I do not think that it is a difficult question to answer. In the context of this debate, it is a very important one, so I hope the Minister’s officials will provide her with an answer today. Post-partum psychosis, no less than any other kind, requires early identification and early intervention, but we are not doing enough to treat or support post-partum psychosis alongside other forms.

Let me conclude with some brief questions that I hope the Minister will address. First, what steps is her Department taking to address mental health inequalities and the waiting times postcode lottery, particularly in cases of early episodes of psychosis?

Secondly, how can the Minister guarantee that money allocated for mental health services is actually reaching the frontline in all the areas in which it is needed? There are many examples of mental health budgets being raided to pay for other parts of the NHS.

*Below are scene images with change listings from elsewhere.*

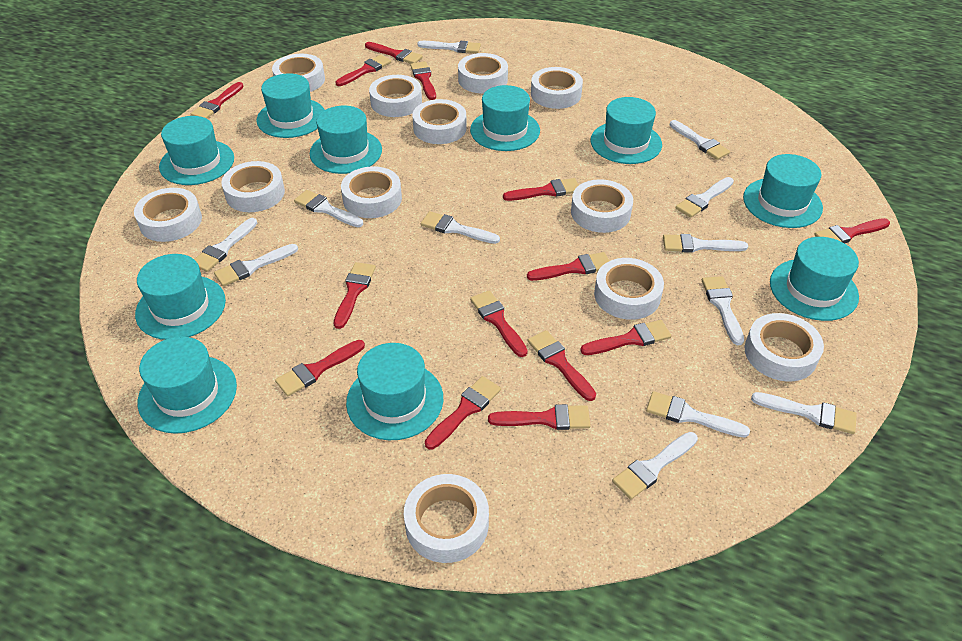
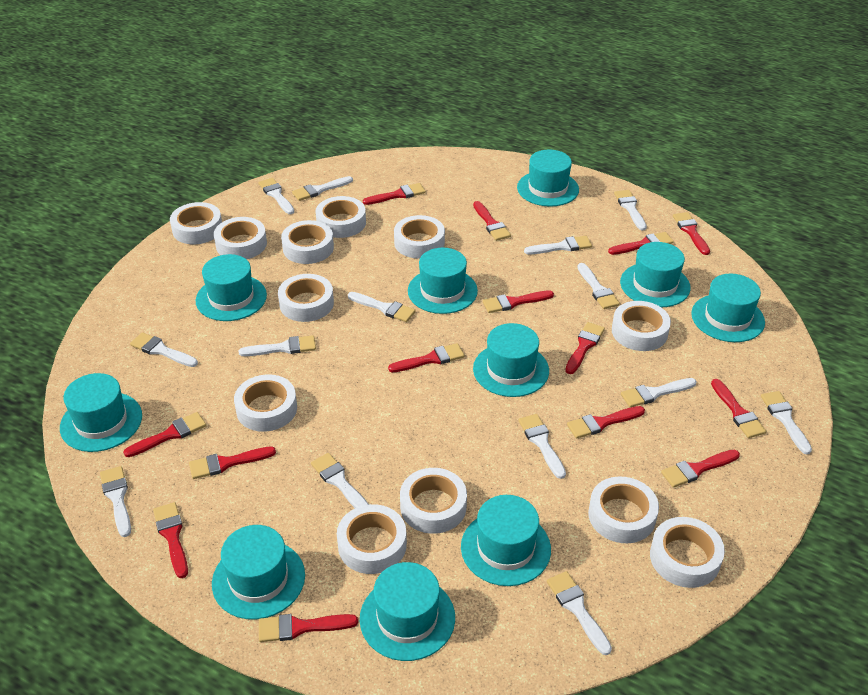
white brush: 12 -> 14

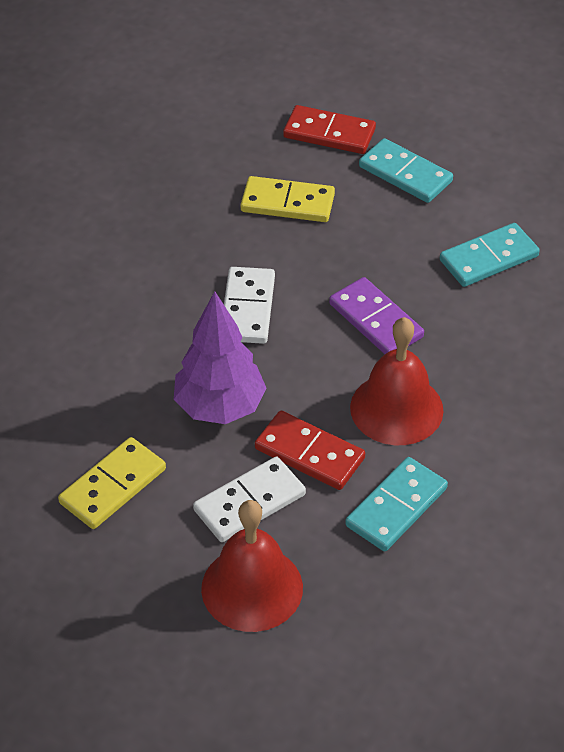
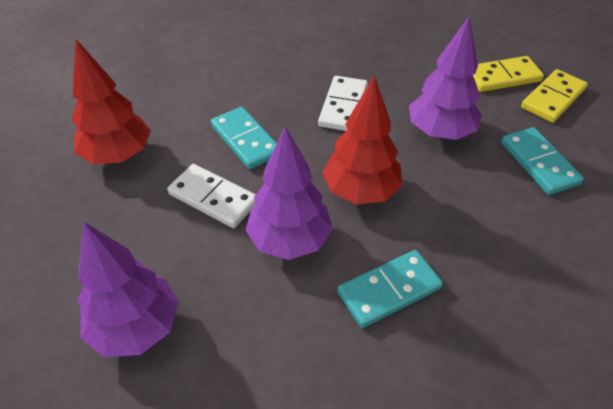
purple domino: 1 -> 0
purple tree: 1 -> 3
red bell: 2 -> 0
red domino: 2 -> 0
red tree: 0 -> 2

Thirdly, does the Minister agree with the Royal College of Psychiatrists that we need to improve the financial data available for early intervention in psychosis services? Without it, we cannot be sure that services are properly investing in EIP.

Fourthly, does the Minister believe that frontline mental health services have adequate numbers of staff—including psychiatrists, mental health nurses and therapists—to meet the targets set out in the five year forward view? I echo the praise of other hon. Members for our frontline clinicians, who do an incredible job under very challenging circumstances but are severely stretched, as we hear time and again. They cannot meet the workforce challenge alone.

Lastly, what steps will the Minister take to drastically improve early intervention in cases of post-partum psychosis, especially at the six-week check for new mothers, so that we can support women in the first weeks after the birth of their baby?

I congratulate the right hon. Member for North Norfolk again on securing the debate. Let us hope that our deliberations this afternoon will lead to concrete improvements and swift action from the Government to prevent unnecessary psychosis, intervene early to prevent unnecessary suffering, and help as many people as possible across the country towards a meaningful path to recovery.